I’ve insisted that pity is relatively cost-free to the pitier, but there’s one obvious exception. It’s well-recognised that habitual self-pity can extract a hefty price on its possessor, reducing the chances of future achievement and happiness. On the internet at least, it’s not hard to find people who apparently see themselves as pitiable, and who seek to manipulate this response from others. Incels are the most egregious example, but the phenomenon seems widespread. Though (for their sakes) we shouldn’t pity habitual self-pitiers, nor should we blame them. Compassion, or “suffering-with” - in the Arendtian sense of getting to know and care about the particular details of another person’s individualised situation, in depth - is in short supply these days, especially for young people who arguably need it most. Working parents are distracted and exhausted; teaching is standardised and depersonalised; interaction with friends is via apps. Emotional connection is outsourced to paid caregivers and therapists, or to self-help books and online gurus. For lots of young men in particular, sex means pornography and not intimacy, communication, touch, or affection. In a culture where generic pity is so easily distributed, no wonder some people seek it from others, or try to feel it for themselves. It may be a pale substitute for true compassion, but it’s quite possibly all they can get.

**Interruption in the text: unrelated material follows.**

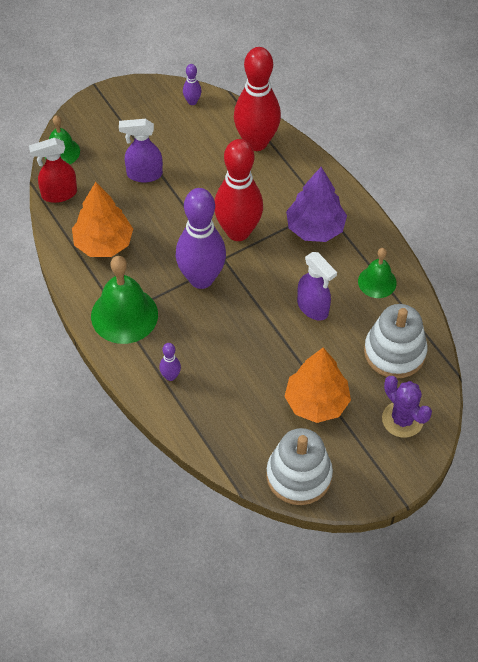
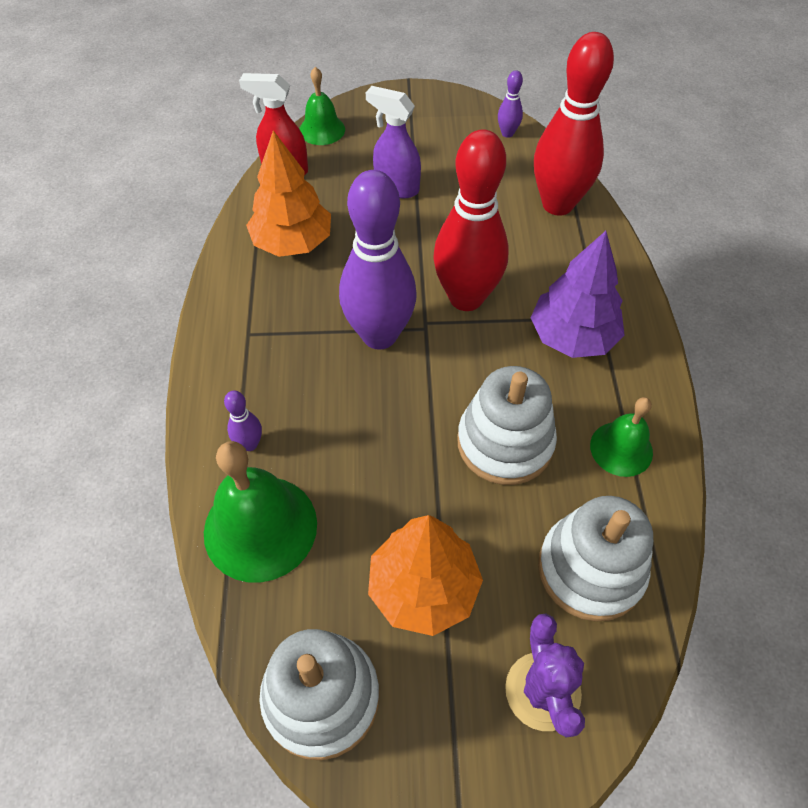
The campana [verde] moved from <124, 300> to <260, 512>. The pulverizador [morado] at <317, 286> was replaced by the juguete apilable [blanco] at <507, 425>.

There are many virtues, both moral and epistemic, which the current Left could publicly endorse, if it wished. Fairness is an obvious substitute for kindness, requiring more thought and less feeling to hit the mark. Equally, the Left could try to foster courage, in order to face moral complexity; or self-discipline, in order to have civil, open conversations with ideological opponents. In an age apparently rife with narcissists, it could even aim for a bit of selflessness and modesty. Kindness isn’t one of the virtues it should explicitly aim at, however. And pity – kindness’s self-indulgent, lazy child – should be left out of politics completely.